That game against the Wildcats was an embarrassment, and it aired on national television. But it was also the moment that the Vols turned the corner. They took it as a learning lesson and knew they never wanted to feel that way again, Josiah-Jordan James said.

“I would say getting embarrassed on national TV is a very eye-opening experience. You learn a lot in wins, but I feel like you learn even more in losses. I feel like that was a chance for us, an opportunity for us to come closer as a group and to really look at ourselves in the mirror both individually and as a team.

“I feel like we learned the most from that loss. I felt like we came together. Losing that way on ESPN, it really lit a fire under us,” James added. “And we knew that we wouldn’t want to be in that situation, that position again, and I felt like we just tried to do everything in our ability to not put ourselves in that situation.”

It’s crazy enough that Tennessee is returning to the scene of its last tournament loss: Indianapolis, where they lost to Oregon State last season. Playing on the same court, walking around the same hotel, scooting around the same city, could all bring up bad memories. But this squad decided instead to view it as a shot at redemption.

“I’m happy to be back. I was excited that they put us back here. I think everything is coming full circle, and I’m glad we have a chance to redeem ourselves,” Josiah-Jordan James said.

Nobody could’ve prepared for that loss to Oregon State last season. That Tennessee team had so much talent and left so much potential on the court. The exit set Rick Barnes off on a journey to find leaders who could take them to the next level in 2021-2022.

The talent on last year’s roster doesn’t compare to the brotherhood on this team. Santiago Vescovi, Josiah-Jordan James, John Fulkerson have all taken the next step. And the SEC Tournament was only the beginning of the ride.

As we watched the Vols practice on Wednesday, we could tell this group was laid back. The music vibes featured the heavenly voices of Boyz II Men, while Vescovi had a bit of a dance party before the practice began.

But if you ask this group about what lies ahead after the disappointment of last season, the answer shouldn’t surprise you. Josiah-Jordan James made it clear: their true goals still lie ahead.

“It was good to see us set a goal to win the SEC Tournament and achieve that goal, but we also had a goal at the beginning of the year to win games in March and to get to the Final Four and win a National Championship. So that’s where our goals are at now, and it starts with Longwood.”

Rick Barnes discussed not letting his team overdo itself before Thursday’s game.

“What we have tried to do — and we talked about it today — today, we’ve got to get better today. With the time we had over at Butler this morning [where we had practice], we’ve got to go in focused and doing what we need to do, and then come here today and do some shooting.

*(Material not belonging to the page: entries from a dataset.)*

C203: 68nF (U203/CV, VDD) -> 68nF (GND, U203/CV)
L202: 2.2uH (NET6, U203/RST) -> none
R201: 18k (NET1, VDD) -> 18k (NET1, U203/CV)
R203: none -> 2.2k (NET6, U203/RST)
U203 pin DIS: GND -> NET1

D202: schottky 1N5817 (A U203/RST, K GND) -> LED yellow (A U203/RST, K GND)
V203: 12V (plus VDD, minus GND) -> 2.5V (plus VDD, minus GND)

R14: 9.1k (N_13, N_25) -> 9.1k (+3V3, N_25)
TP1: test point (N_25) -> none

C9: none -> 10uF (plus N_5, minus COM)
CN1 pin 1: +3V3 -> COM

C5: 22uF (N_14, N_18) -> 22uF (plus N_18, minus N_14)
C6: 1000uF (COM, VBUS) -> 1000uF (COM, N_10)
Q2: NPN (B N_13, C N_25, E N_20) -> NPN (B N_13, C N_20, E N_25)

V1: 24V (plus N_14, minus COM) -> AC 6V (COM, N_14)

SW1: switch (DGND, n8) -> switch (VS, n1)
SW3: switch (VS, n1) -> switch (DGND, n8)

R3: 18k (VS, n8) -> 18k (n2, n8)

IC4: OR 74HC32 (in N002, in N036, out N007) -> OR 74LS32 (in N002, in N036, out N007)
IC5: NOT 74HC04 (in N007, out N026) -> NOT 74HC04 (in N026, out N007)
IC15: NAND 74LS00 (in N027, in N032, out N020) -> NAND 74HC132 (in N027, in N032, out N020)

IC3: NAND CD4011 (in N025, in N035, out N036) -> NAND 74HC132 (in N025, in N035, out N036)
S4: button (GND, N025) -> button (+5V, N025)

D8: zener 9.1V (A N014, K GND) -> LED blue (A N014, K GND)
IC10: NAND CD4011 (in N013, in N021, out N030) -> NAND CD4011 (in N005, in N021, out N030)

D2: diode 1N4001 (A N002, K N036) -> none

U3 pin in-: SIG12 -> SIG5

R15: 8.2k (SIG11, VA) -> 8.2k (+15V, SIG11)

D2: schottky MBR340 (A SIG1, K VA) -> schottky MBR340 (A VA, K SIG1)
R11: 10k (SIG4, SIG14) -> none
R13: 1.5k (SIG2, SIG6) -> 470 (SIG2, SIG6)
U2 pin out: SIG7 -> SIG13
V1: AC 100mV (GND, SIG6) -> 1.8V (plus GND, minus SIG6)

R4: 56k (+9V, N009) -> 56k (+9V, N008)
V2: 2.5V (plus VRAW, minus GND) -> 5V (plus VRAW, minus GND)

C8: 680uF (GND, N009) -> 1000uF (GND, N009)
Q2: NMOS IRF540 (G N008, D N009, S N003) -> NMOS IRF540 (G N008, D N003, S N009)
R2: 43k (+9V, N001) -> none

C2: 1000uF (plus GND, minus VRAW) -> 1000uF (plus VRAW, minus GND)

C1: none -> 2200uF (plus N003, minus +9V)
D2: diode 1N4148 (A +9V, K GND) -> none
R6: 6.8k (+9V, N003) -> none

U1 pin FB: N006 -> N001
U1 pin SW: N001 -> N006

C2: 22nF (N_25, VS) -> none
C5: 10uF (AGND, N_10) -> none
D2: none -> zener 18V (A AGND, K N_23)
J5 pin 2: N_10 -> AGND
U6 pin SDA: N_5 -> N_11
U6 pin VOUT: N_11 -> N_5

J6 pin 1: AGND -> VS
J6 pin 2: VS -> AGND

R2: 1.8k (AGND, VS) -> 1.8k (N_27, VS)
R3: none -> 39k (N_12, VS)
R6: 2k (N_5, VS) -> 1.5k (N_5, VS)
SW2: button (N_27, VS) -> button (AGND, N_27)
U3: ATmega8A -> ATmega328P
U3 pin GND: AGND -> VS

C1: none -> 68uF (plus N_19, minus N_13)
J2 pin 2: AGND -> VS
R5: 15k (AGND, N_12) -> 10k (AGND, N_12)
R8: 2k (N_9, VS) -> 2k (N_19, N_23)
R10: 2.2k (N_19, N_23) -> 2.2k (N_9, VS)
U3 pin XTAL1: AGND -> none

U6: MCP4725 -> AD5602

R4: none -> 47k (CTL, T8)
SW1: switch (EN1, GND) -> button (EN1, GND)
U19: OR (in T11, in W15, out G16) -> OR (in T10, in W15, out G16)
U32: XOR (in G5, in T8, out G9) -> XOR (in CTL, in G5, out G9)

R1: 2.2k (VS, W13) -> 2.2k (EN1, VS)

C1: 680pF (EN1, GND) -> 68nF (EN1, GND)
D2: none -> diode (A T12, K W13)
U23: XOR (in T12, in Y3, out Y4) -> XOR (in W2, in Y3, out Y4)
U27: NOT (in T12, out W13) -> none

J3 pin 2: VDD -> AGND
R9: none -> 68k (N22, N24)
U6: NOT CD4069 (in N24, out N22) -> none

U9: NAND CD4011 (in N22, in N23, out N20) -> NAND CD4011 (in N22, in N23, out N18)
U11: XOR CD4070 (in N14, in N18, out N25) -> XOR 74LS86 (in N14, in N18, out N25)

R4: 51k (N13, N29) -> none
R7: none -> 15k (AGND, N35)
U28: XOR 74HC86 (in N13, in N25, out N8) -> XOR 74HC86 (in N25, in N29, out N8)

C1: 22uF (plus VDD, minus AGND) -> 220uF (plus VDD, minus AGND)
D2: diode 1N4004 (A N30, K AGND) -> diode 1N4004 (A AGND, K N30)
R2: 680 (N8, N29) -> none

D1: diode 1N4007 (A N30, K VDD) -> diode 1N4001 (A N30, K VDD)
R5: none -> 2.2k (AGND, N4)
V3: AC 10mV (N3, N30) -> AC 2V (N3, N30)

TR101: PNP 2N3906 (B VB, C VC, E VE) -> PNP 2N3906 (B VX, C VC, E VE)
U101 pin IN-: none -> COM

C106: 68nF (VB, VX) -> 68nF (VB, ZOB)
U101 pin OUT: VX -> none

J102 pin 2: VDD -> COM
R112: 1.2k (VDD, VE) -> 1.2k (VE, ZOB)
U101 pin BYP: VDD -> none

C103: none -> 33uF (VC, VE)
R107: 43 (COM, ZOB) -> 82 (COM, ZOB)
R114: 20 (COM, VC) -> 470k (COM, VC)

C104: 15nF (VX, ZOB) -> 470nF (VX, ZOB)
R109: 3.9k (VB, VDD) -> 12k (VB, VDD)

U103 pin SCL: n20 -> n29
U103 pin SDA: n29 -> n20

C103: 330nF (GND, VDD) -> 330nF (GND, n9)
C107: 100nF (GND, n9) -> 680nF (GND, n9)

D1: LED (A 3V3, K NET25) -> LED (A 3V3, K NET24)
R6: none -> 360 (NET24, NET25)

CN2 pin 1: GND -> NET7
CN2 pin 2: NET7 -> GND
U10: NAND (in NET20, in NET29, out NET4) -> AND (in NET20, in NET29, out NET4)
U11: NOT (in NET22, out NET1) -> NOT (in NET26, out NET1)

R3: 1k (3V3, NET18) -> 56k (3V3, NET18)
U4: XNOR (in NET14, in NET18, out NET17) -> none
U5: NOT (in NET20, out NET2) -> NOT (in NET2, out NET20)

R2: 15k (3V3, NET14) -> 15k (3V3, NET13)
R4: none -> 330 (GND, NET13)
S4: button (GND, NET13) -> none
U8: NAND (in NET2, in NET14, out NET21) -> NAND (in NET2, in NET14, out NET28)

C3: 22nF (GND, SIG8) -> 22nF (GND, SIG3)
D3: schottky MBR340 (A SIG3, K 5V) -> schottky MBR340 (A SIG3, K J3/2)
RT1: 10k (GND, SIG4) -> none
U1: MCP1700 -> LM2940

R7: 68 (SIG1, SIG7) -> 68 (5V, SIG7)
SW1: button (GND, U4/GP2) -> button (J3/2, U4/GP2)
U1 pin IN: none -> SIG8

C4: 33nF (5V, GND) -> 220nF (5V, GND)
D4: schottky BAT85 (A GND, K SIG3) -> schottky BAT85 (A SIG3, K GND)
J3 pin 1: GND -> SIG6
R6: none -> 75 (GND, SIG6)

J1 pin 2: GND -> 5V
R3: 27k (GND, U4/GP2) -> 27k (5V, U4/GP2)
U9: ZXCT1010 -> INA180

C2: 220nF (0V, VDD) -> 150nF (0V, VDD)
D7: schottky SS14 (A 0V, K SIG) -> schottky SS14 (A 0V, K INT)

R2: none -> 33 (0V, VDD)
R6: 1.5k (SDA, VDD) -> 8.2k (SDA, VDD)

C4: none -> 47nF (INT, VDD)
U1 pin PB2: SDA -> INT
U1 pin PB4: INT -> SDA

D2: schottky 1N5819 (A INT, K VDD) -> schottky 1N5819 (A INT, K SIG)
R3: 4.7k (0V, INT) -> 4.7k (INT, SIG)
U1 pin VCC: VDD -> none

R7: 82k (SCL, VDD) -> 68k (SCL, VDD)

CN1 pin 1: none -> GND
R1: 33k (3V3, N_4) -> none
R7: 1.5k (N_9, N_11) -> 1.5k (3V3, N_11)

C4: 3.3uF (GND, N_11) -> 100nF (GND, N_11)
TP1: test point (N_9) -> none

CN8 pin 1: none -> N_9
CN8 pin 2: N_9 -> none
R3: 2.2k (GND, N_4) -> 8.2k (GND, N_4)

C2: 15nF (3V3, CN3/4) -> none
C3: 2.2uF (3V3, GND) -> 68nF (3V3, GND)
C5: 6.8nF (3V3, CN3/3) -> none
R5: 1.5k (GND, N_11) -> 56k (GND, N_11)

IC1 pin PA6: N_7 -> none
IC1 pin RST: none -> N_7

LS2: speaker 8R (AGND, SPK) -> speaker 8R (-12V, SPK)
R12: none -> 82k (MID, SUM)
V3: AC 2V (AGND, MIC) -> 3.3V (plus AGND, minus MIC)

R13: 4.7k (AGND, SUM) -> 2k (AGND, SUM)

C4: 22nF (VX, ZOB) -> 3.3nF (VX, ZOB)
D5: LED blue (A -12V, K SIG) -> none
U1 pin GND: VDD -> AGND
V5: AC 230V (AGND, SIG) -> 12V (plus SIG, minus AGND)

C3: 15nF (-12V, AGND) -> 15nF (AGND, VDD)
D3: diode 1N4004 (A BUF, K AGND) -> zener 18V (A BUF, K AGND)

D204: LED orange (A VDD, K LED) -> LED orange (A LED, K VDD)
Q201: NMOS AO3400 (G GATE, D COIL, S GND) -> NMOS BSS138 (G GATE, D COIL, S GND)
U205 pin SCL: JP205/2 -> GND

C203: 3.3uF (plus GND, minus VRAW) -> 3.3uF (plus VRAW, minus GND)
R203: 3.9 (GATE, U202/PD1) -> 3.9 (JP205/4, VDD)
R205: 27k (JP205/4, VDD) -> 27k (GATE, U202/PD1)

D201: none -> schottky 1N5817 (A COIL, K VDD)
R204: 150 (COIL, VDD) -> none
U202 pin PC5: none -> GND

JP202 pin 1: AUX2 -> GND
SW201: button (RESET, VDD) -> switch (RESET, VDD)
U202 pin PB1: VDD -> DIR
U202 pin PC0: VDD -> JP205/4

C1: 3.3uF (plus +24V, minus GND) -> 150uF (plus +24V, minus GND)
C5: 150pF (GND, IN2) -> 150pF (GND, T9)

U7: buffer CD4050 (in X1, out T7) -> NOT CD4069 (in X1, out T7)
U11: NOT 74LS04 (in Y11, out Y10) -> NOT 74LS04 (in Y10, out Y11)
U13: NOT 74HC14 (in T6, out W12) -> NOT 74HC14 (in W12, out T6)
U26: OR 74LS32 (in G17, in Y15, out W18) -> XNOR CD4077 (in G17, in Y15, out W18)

“With that said, still making sure we don’t overdo it so we’re at our very best tomorrow. And we leave some of this up to our guys. I trust them so much. I can ask them, ‘How do you feel? How do you want to do this right here?'”

The Vols are looking to exorcise some demons, and they’ll get their chance on Thursday in the same arena where it all came to an early end last season.

Game on.

Written by Trey Wallace

Trey Wallace is the host of The Trey Wallace Podcast that focuses on a mixture of sports, culture, entertainment along with his perspective on everything from College Football to the College World Series.

Wallace has been covering college sports for 15 years, starting off while attending the University of South Alabama. He’s broken some of the biggest college stories including the Florida football “Credit Card Scandal” along with the firing of Jim McElwin and Kevin Sumlin. Wallace also broke one of the biggest stories in college football in 2020 around the NCAA investigation into recruiting violations against Tennessee football head coach Jeremy Pruitt.

Wallace also appears on radio across seven different states breaking down that latest news in college sports.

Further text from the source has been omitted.